Transitional Words and Phrases
Transitional words are used to link words, sentences or phrases. They act as “guides” to help the reader to follow the flow of the discussion, enabling them to make sense between ideas. In ACT, transitions have three basic categories:
1) Addition (“also,” “moreover,” etc.) – to demonstrate an addition or continuation
2) Contrast (“however,” “still,” etc.) – to demonstrate conflicting ideas
3) Causation (“so,” “because”) – to demonstrate a causal relationship
Often, the correct use of punctuation marks will give you an idea the about the proper use of these transitional words and phrases.
Here’s an example of a sentence with the wrong use of transitional word and punctuation.
“I want to buy her a nice gift, however, I have to wait for my payday.”
The contrasting word there is “however.” But “however” and the comma after “gift” are the main problems of this sentence. There is a comma splice because the word “however” is sandwiched between two complete sentences (“I want to buy her a gift” and “I have to wait for my payday”).

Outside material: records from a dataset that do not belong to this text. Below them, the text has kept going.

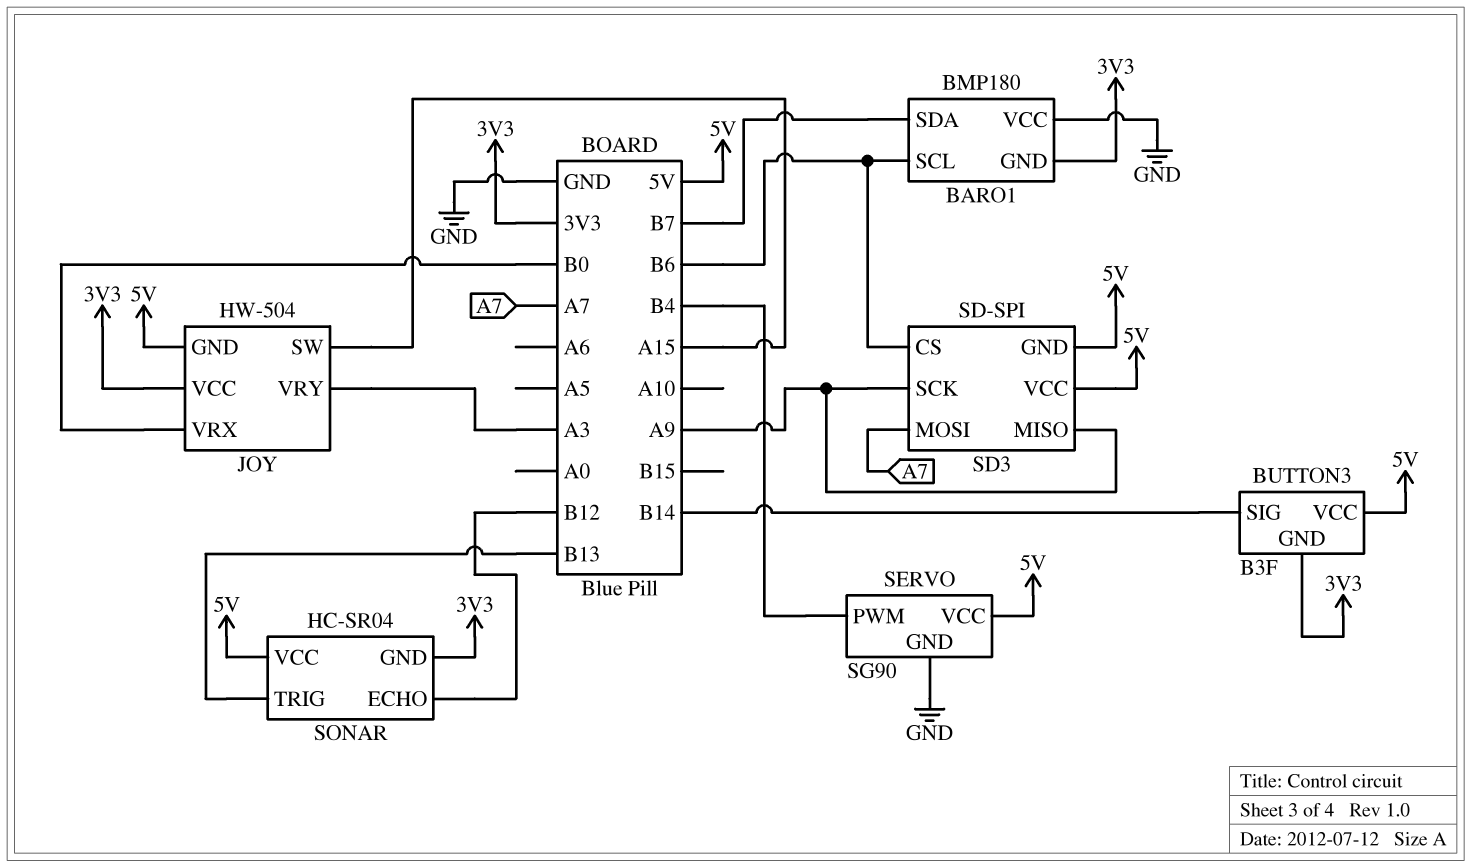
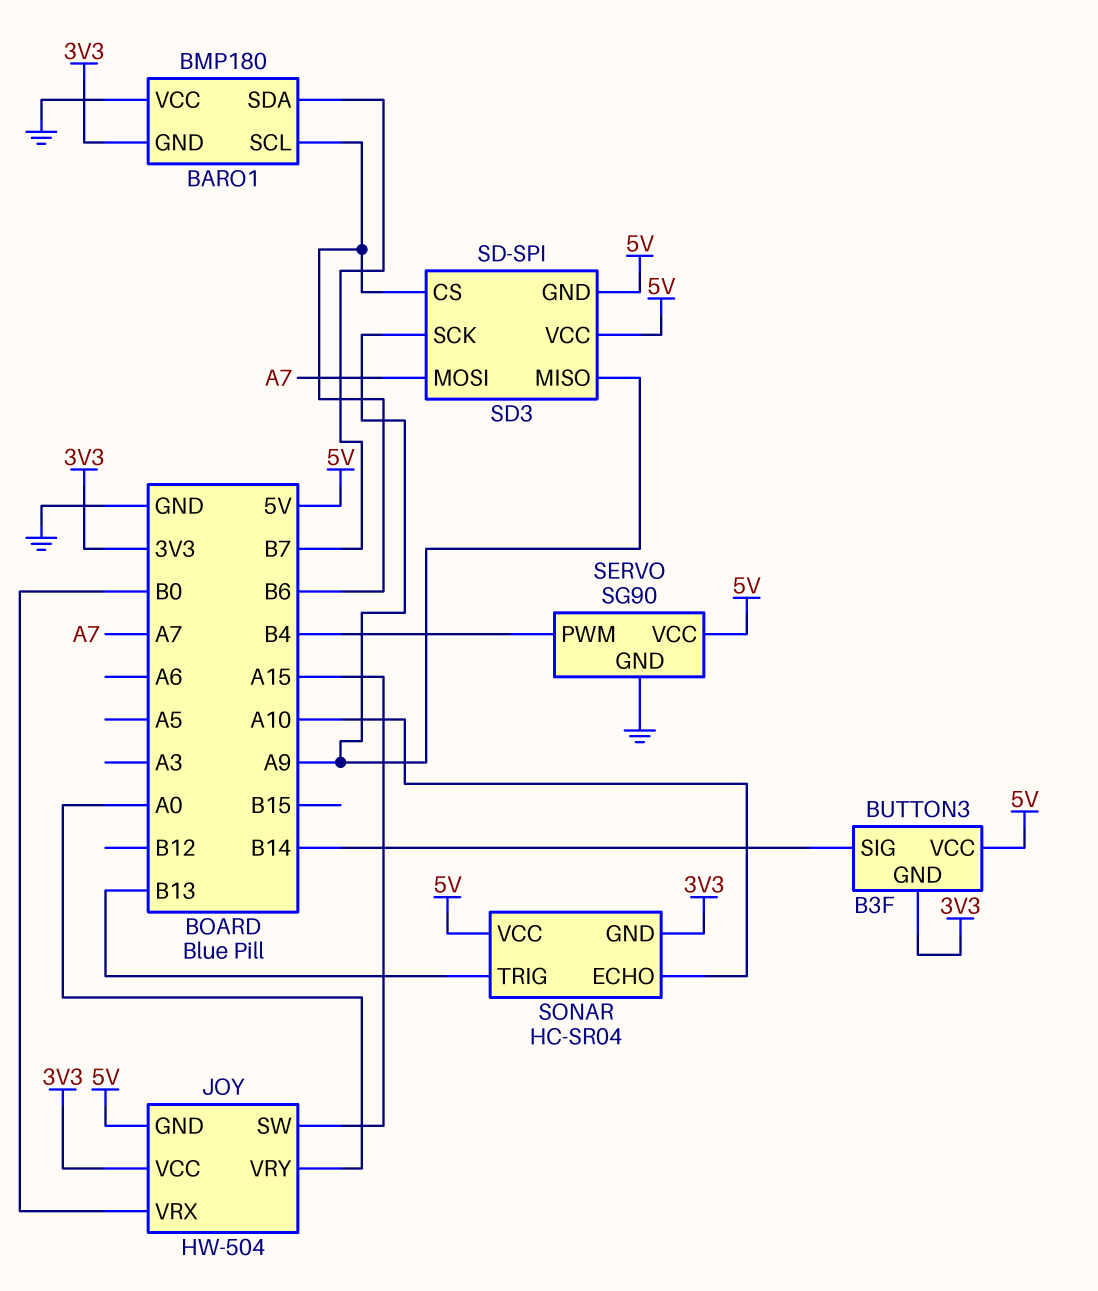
JOY pin VRY: A3 -> A0
SONAR pin ECHO: B12 -> A10

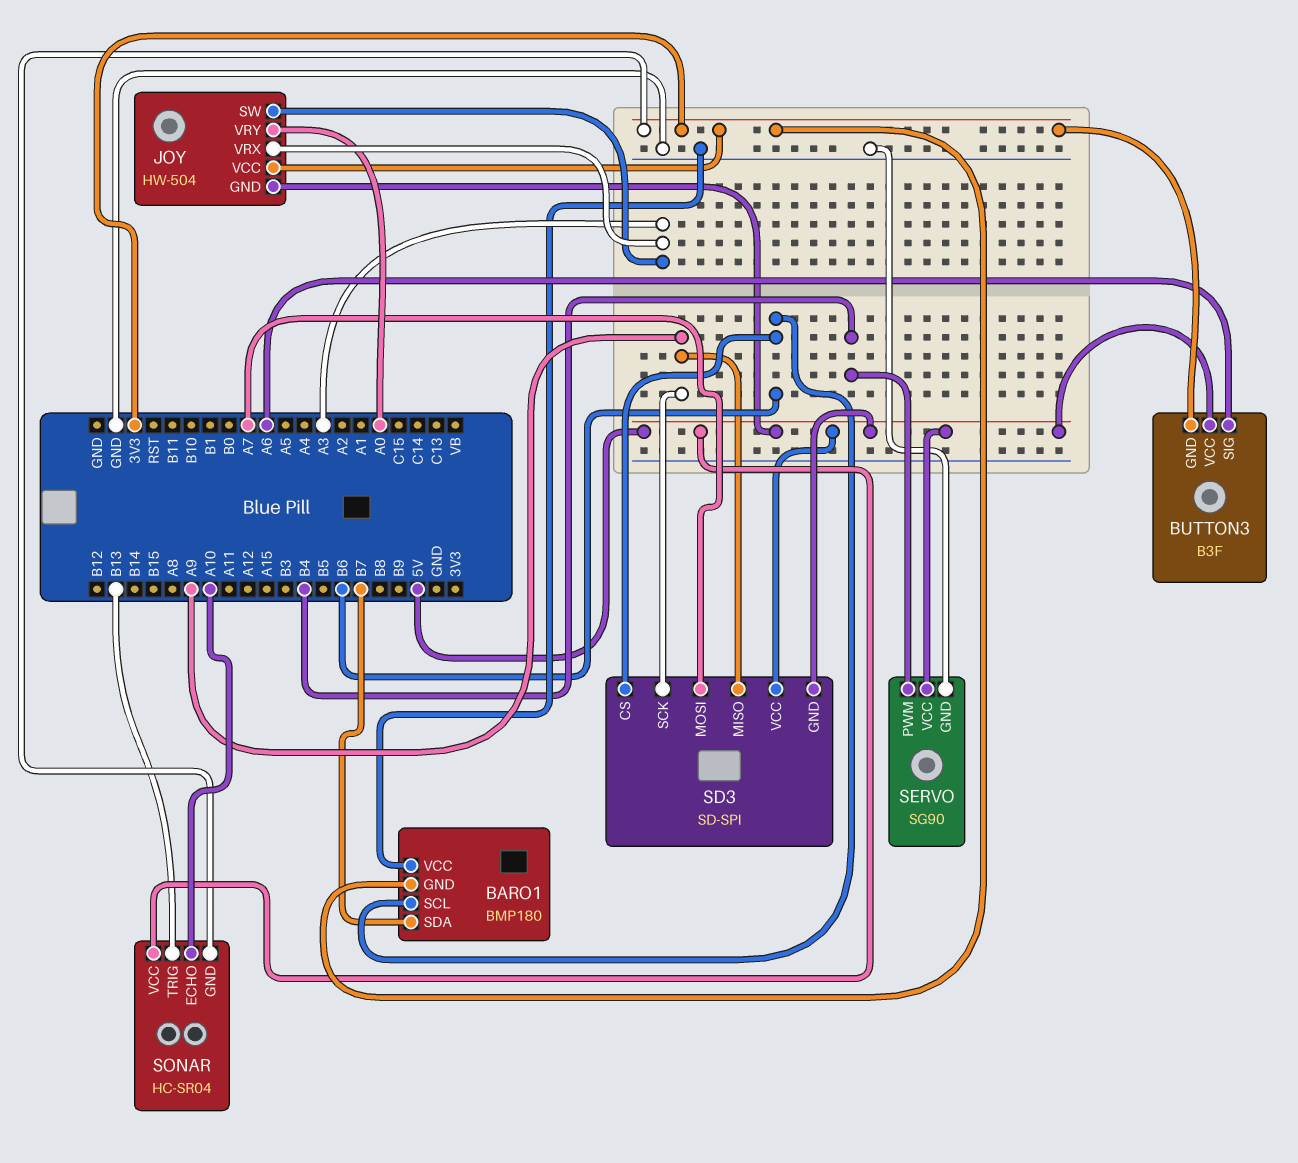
BUTTON3 pin SIG: B14 -> A6
JOY pin SW: A15 -> A3
JOY pin VRX: B0 -> A3

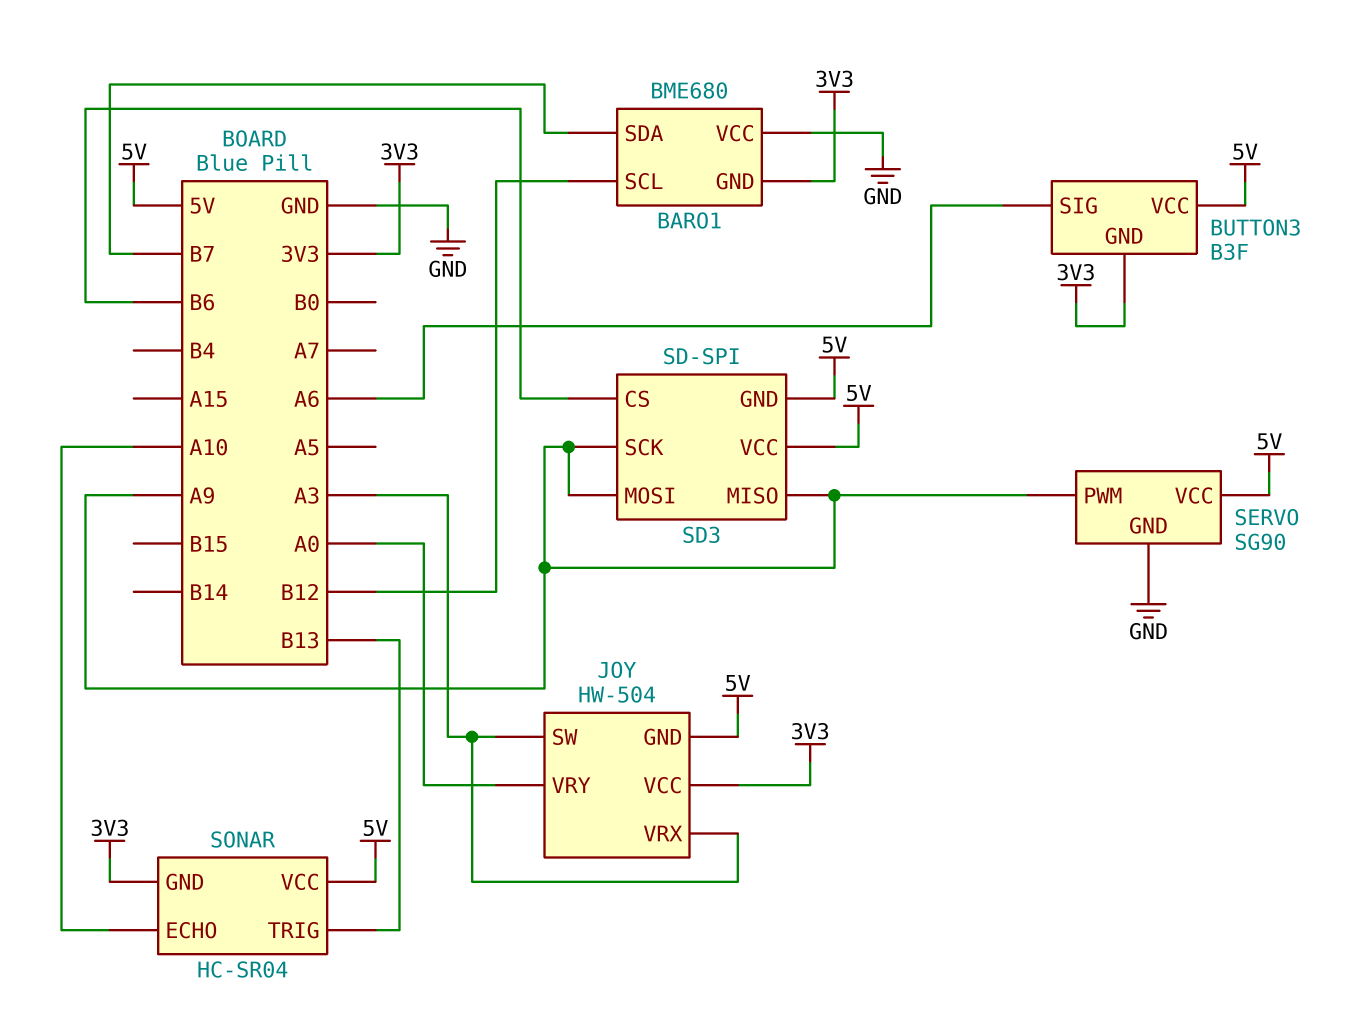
BARO1: BMP180 -> BME680
BARO1 pin SCL: B6 -> B12
SD3 pin MOSI: A7 -> A9
SERVO pin PWM: B4 -> A9

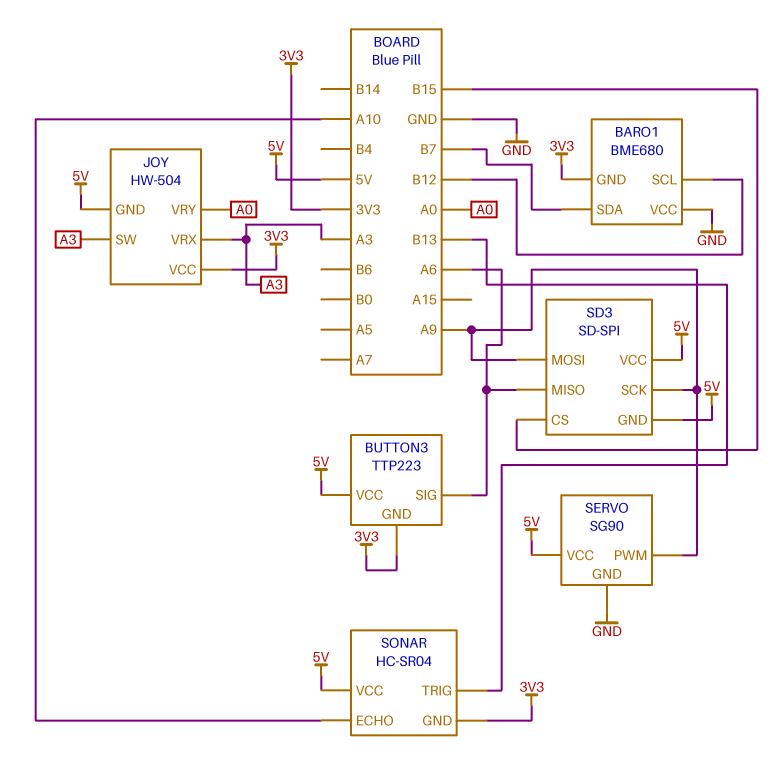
BUTTON3: B3F -> TTP223
SD3 pin CS: B6 -> B15
SD3 pin MISO: A9 -> A6

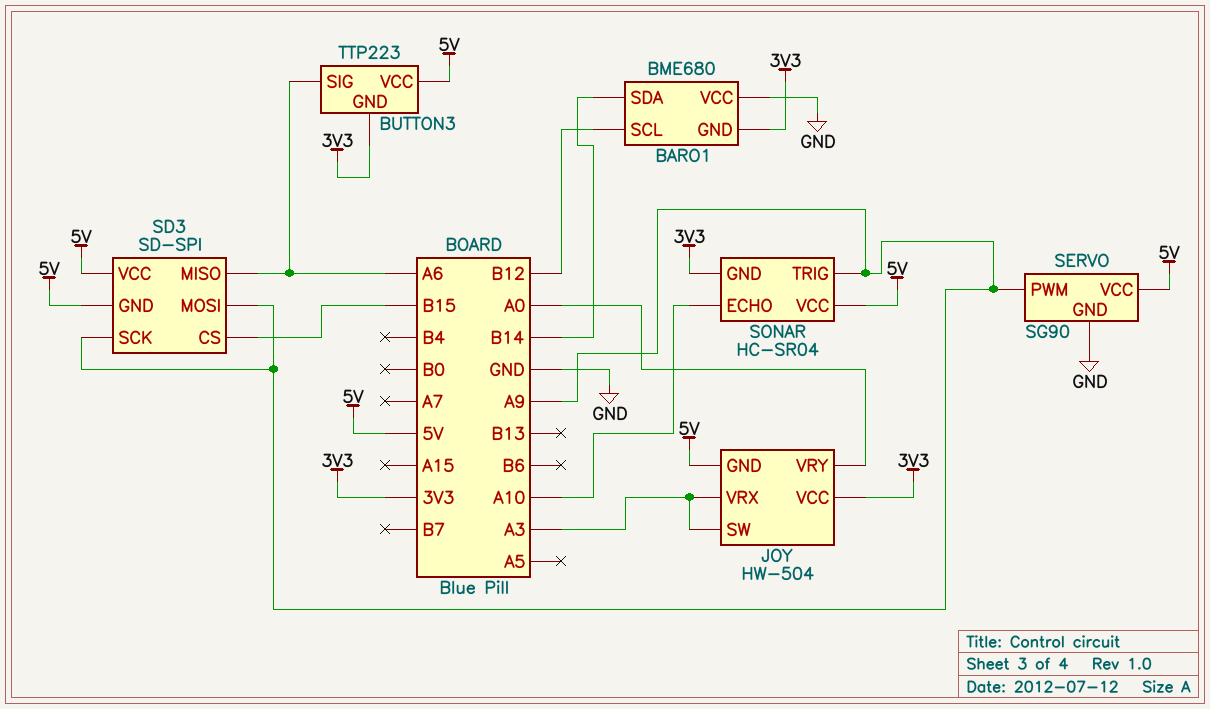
BARO1 pin SDA: B7 -> B14
SONAR pin TRIG: B13 -> A9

The comma after the word “gift” makes the comma splice.
We can correct this sentence by applying a proper punctuation or changing it a bit with another contrasting word
1) “I want to buy her a nice gift; however, I have to wait for my payday.” (The “however” acts as a conjunctive adverb that connects two independent clauses. The general rule in using “however” — with the same meaning as “nevertheless,” “yet” or “nonetheless” — is that it should be preceded by a semicolon and followed by a comma.)
2) “I want to buy her a nice gift, but I have to wait for my payday.” (The general rule in using “but” is that it should be preceded by a comma. However, use “but” only when you’re connecting two independent clauses that present contrasting ideas).
You should use these English grammar tips so that you can ace your scores in the English section and improve your ACT in Orinda scores overall. Studying these rules will also help you to compose well-constructed sentences in the Essay section in case your school or the college of your choice requires it.